Speaking of more bucholic regions of NY, here's a link to a sheep farm that makes some of the best camembert on the planet: http://www.blacksheepcheese.com/index.html

Love the Hudson Valley. Been to NYC twice, and I'm all set. Too busy, too noisy, etc. But I'm glad I went.

Posted by: Patti M. at April 22, 2004 5:25 PM

Actually, I answered it three time but James was kind enough to shield my shame.

Yes, I mean the city people. (The ones who can't drive automobiles) The Upstaters stay home and look ath their own leaves.

I agree about the Hudson Valley, it is beautiful.
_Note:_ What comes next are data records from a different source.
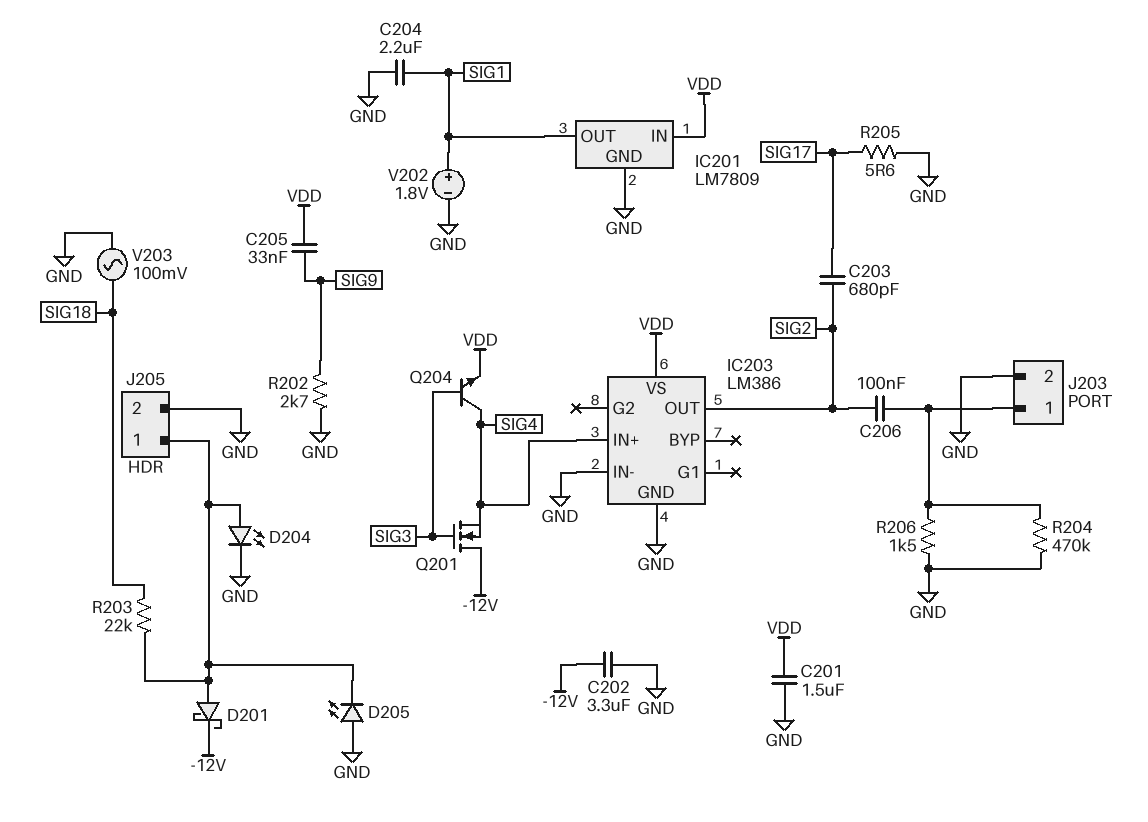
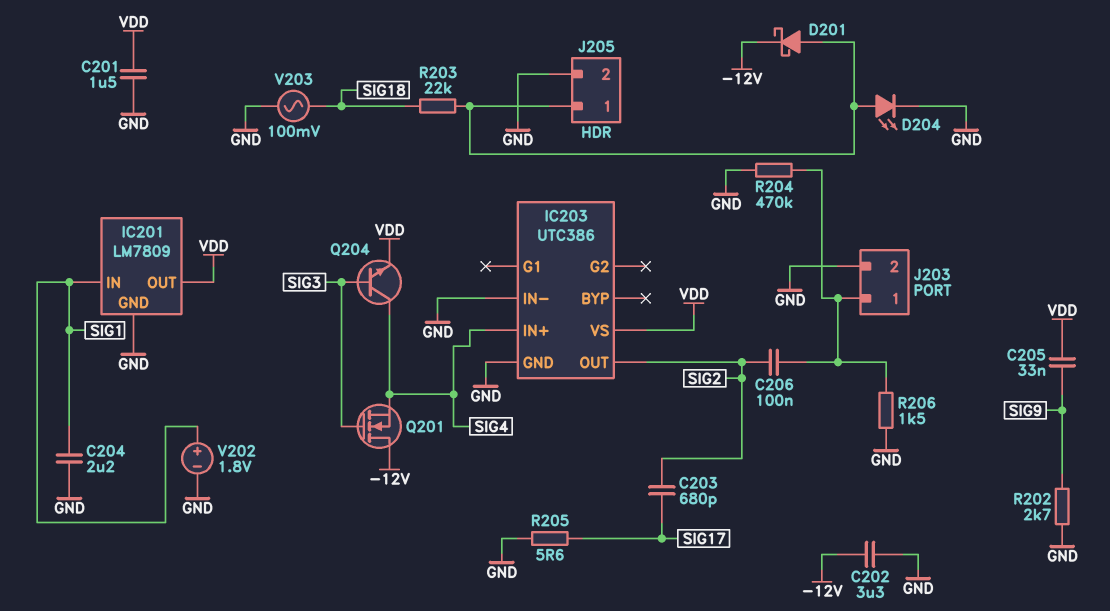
D205: LED (A GND, K J205/1) -> none
IC201 pin IN: VDD -> SIG1
IC201 pin OUT: SIG1 -> VDD
IC203: LM386 -> UTC386

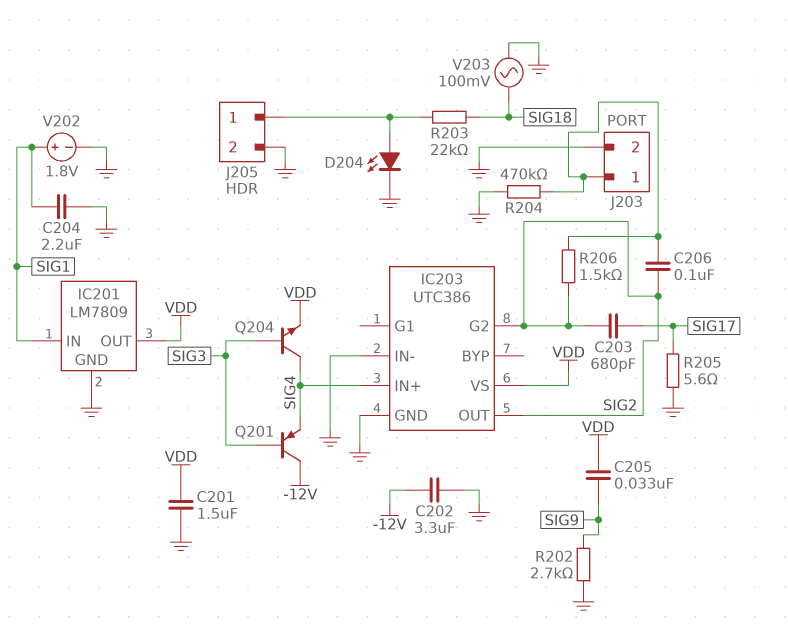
D201: schottky (A J205/1, K -12V) -> none
IC203 pin G2: none -> SIG2
Q201: NMOS (G SIG3, D -12V, S SIG4) -> PNP (B SIG3, C -12V, E SIG4)
R206: 1.5k (GND, J203/1) -> 1.5k (J203/1, SIG2)

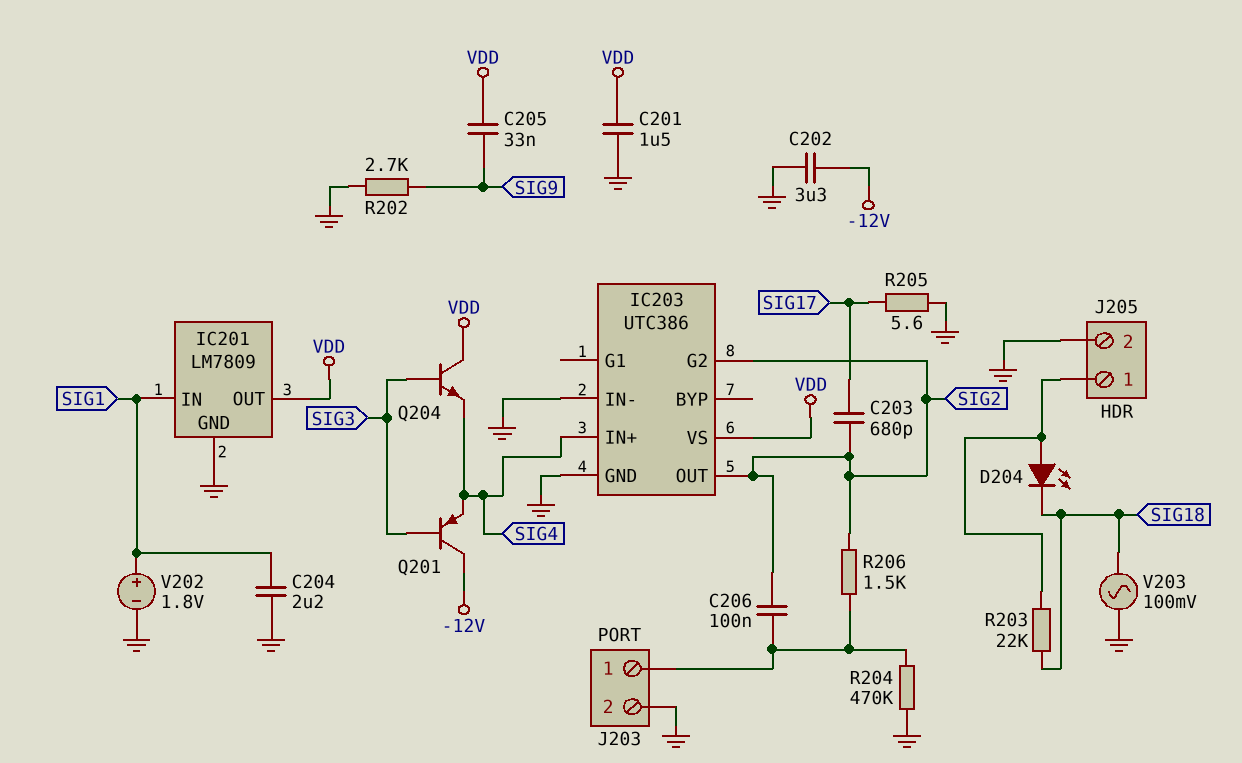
D204: LED (A J205/1, K GND) -> LED (A J205/1, K SIG18)
Q204: NPN (B SIG3, C SIG4, E VDD) -> NPN (B SIG3, C VDD, E SIG4)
And a visit to Cooperstown is always recommended.

Posted by: Steve at April 23, 2004 9:27 AM

See, I was disappointed by Cooperstown. While the HOF is great, Cooperstown itself, well...there's no there there. I had hopes of a nice dinner somewhere, after all that driving, and we barely managed a pizza.

I have long thought that the Baseball Hall of Fame should be located in a more easily accessible place, and my visit to Cooperstown proved my point. Though with it being located in Cooperstown, one does feel like one is making a pilgrimage.

Posted by: Patti M. at April 23, 2004 10:33 AM

Hey...
I'm from Fairfield County and I take pride in being a part of NE!